Saturday, December 29, 2012

What Fiscal Cliff ?

Reading the news you would think we were all about to tumble over some steep precipice down into a ravine never to be seen or heard from again — the dreaded Fiscal Cliff. Well I just got gas, a cup of pretty good coffee for 89¢, looked out the window at the road ahead and it looks pretty smooth and flat.

There's a different perspective when you are driving a bus and living in a smaller world. Now if you raise the rates of camp sites, double the price of rice and beans, or if there are three straight days of rain I might complain.

But let's face it, folks, a few percentage points increase in SSI and taxes is not a catastrophe. Suck it up, America! You've been there before. Remember the 1990s ?  Not so bad !

As you start to walk out on the way, the way appears. -- Rumi.
So, what are folks so upset about? The image of a cliff is telling. What we as a nation seemed to be obsessed by are end-of-the-world, doomsday scenarios. The Mayan calendar thing. Global warming. Economic collapse. Social upheaval.

Maybe with good reason.

The complex world that the majority of us live in seems increasingly scary and morphing beyond our ability to control. Will I have a job tomorrow? Will the cost of living double? Will a  medical disaster strike?

Life was not always so complicated nor did we see ourselves as part of a large machine that seems to be becoming  increasingly unstable.

I close the door, turn the key, music kicks on floating above the sounds of the engine and the tires on the road.

Up ahead the sky is blue and flecked with December clouds and the mountains have been where they have always been.

Fiscal cliff? Not that I see, or in the rear view mirror either. In a simpler world you don't go over a cliff.



Wednesday, December 26, 2012

Book Review — The Ascent of Humanity by Charles Eisenstein

I have just come from reading on line The Ascent of Humanity by Charles Eisenstein. The online version I read was completed in 2006, therefore before the fiscal crisis of 2007 and much of what was to follow. It will be interesting to see what changes, if any, Eisenstein will have made in the final published version due out in February, available from Amazon.

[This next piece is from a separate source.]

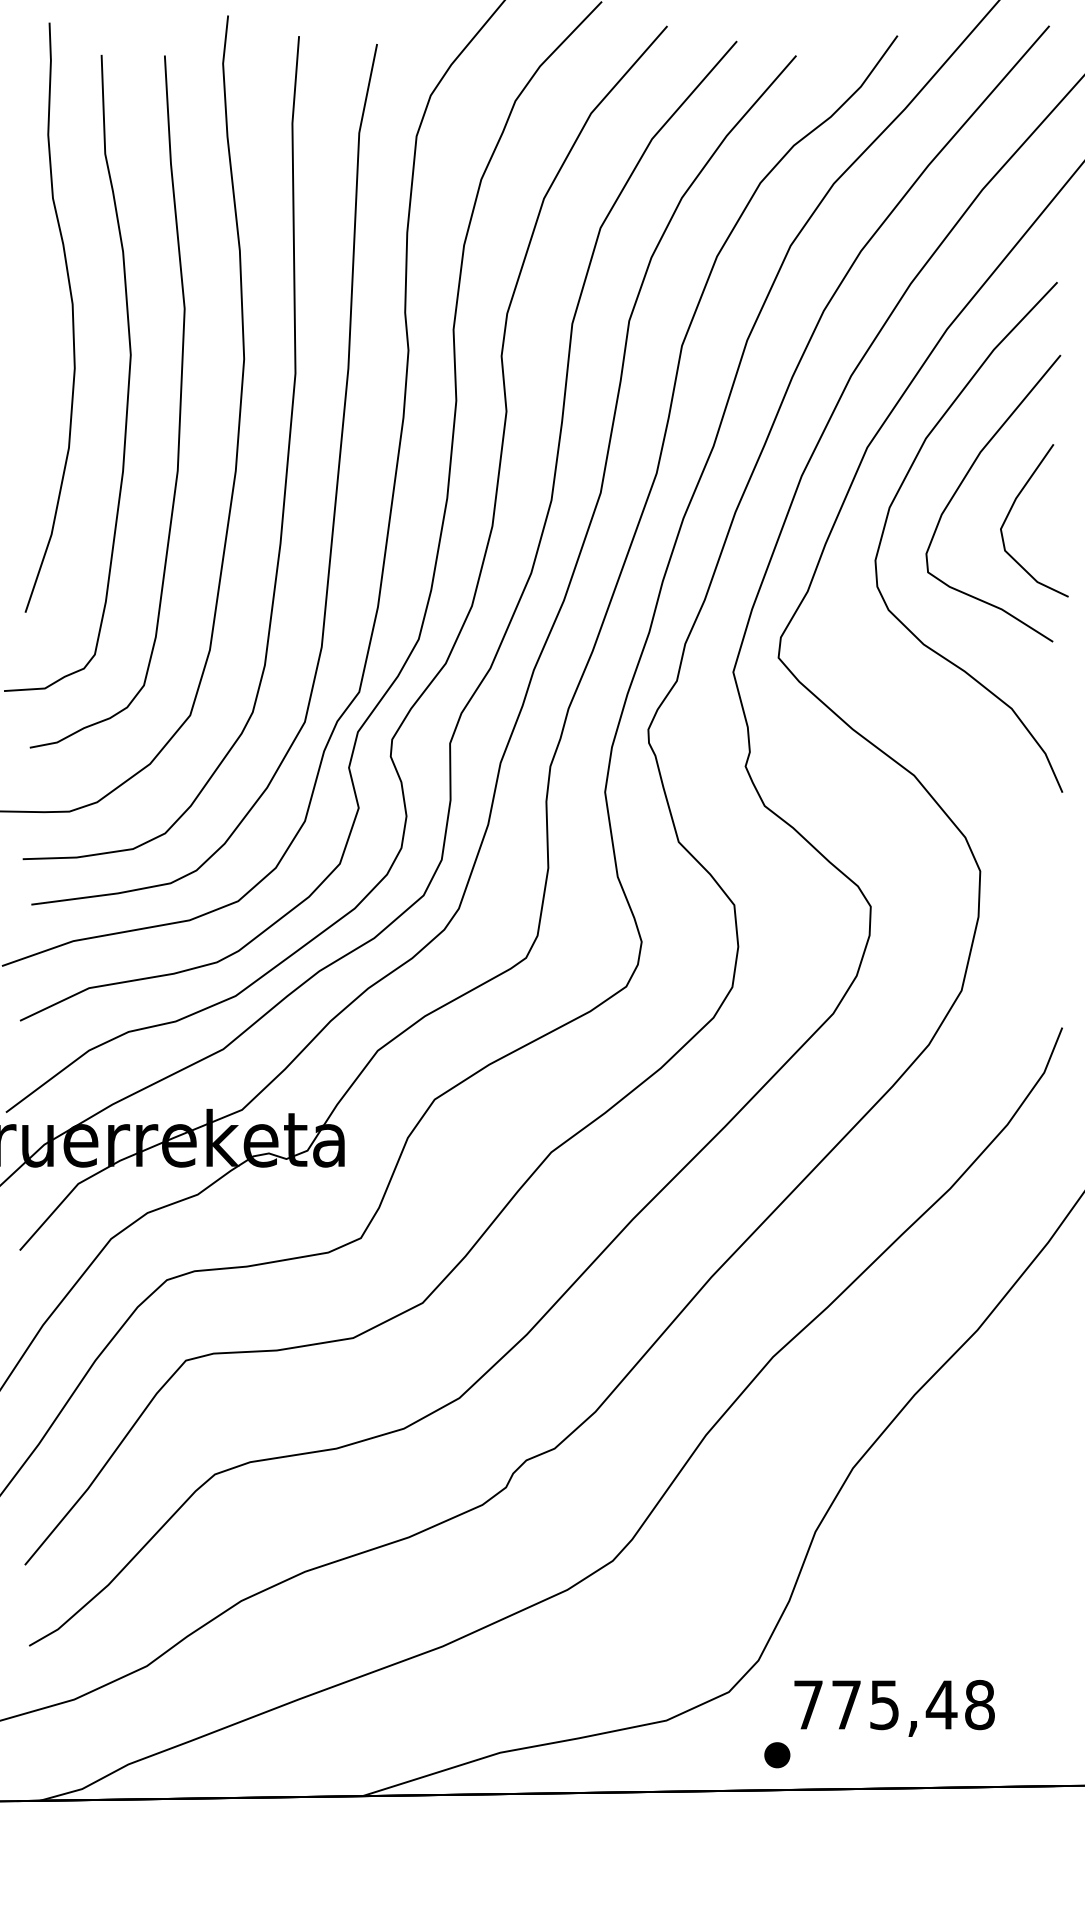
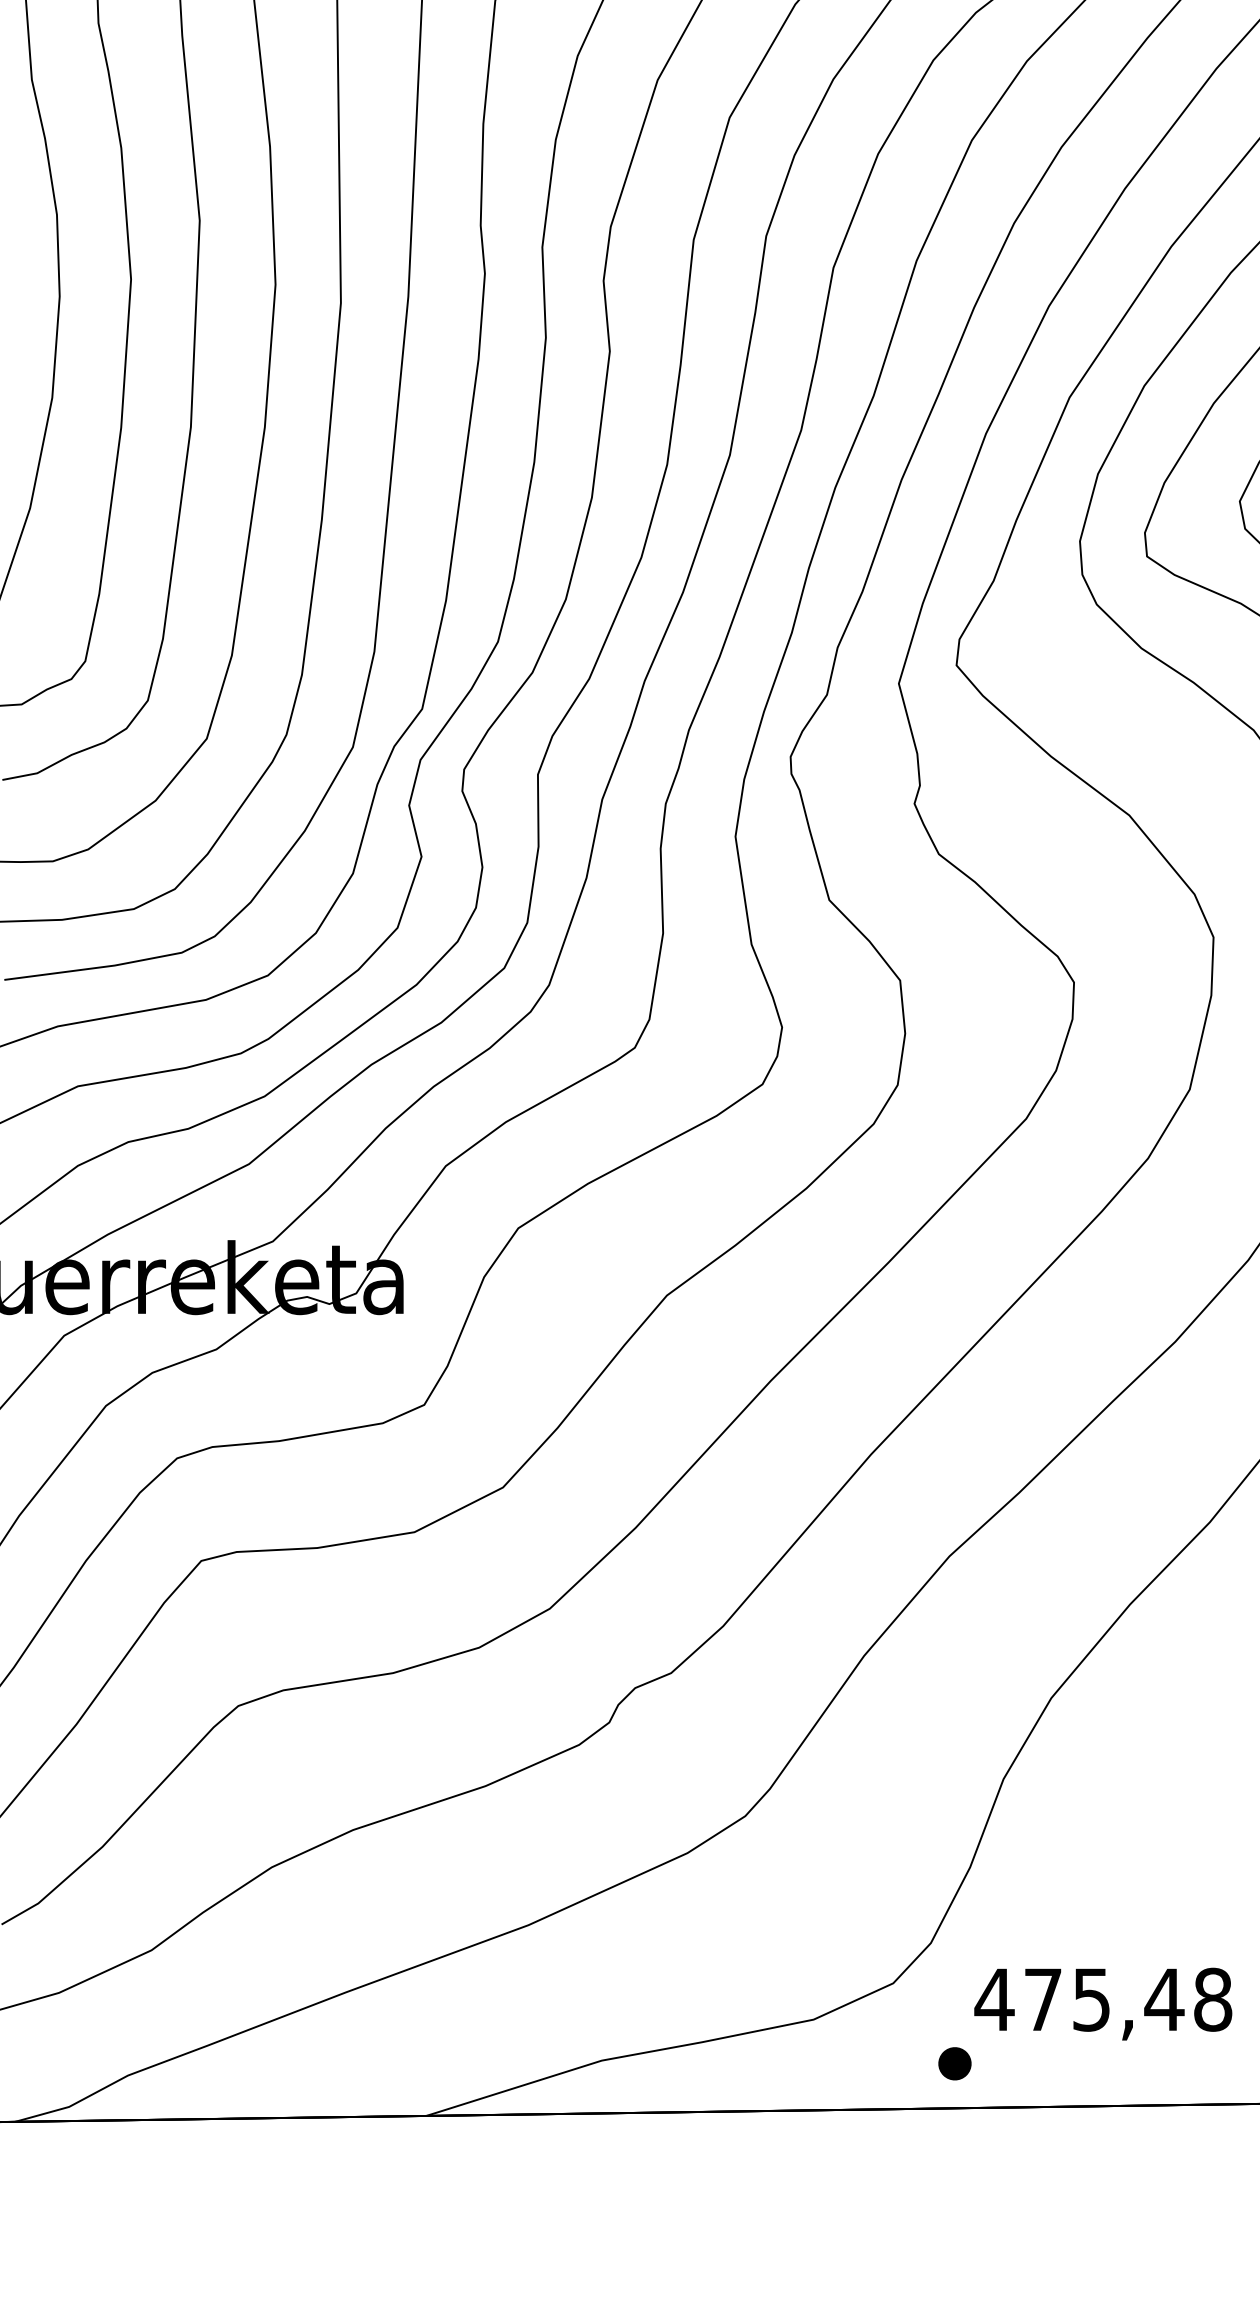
text: (808, 1704) -> (994, 1999), 775,48 -> 475,48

The book is big both in scope and size — 600 pages. It is uneven but perhaps it could not have been otherwise given the vast landscape the author attempts to cover, and the destination he has in his sights — namely a new and enlightened world and humanity, but only after the old order collapses.

Charles Eisenstein
We have been living, says Eisenstein, since the dawn of agriculture in a linear world of cause and effect; of separation of from ourselves, each other and nature; of yours and mine; and marching to the drumbeat of a technological view of the world. Much has been achieved, but at great cost and ultimate peril to the planet and to ourselves.

Lost, he argues, is the instinctive recognition that all is sacred. That life is a holy web. And that we are, in our finest moments, all connected — not pawns in a dog-eat-dog capitalist/Darwinian jungle struggling for survival.

How do we get out of the mess we are in and onto higher ground?

Eisenstein gives no guarantees but argues it will happen. The foundations on which the industrial/ technological worlds have been built–material, economic, social and political–are unsustainable and failing. From the ashes of the old will arise the new. This is a big leap, an act of courage as much as an act of faith.

He points to small but important green shoots, of ecology, sustainable agriculture, renewable energy, spiritual searching, not as answers themselves to our plight but as pointers to what my lie ahead and grow — a new world of beauty and plenty when we cease its destruction and share in its bounty.

There is defiant optimism afoot here. Rewarding insights into many of our foibles. And some fresh thinking.

"The process (of our confusion and separation from the world) started eons ago with the development of symbolic culture, which mediated direct perception of reality with an abstract map of reality. Since then," says the author, "the fall from wholeness has accelerated."

In other words, says Eisenstein, when we put a label on a tree and call it a tree we no longer see it as a unique and sacred thing. We have defined it, labeled it, and now can clear cut a forest without remorse.

Violence is at the heart of  a world we try to control. "From the weeding of a strawberry bed to the coercion of a child to the elimination of enemies in the name of national security, the cultivation and control of the world inherently requires violence," he writes.

We need not control the world or ourselves. We need to see it whole again and ourselves not separate from it or each other.

It is a book that when you put it down you wish the author were there so that you might ask: "Well, Charles, all well and good, but how do we bring 7 billion souls and thousands of years of history around to a new way of seeing things?"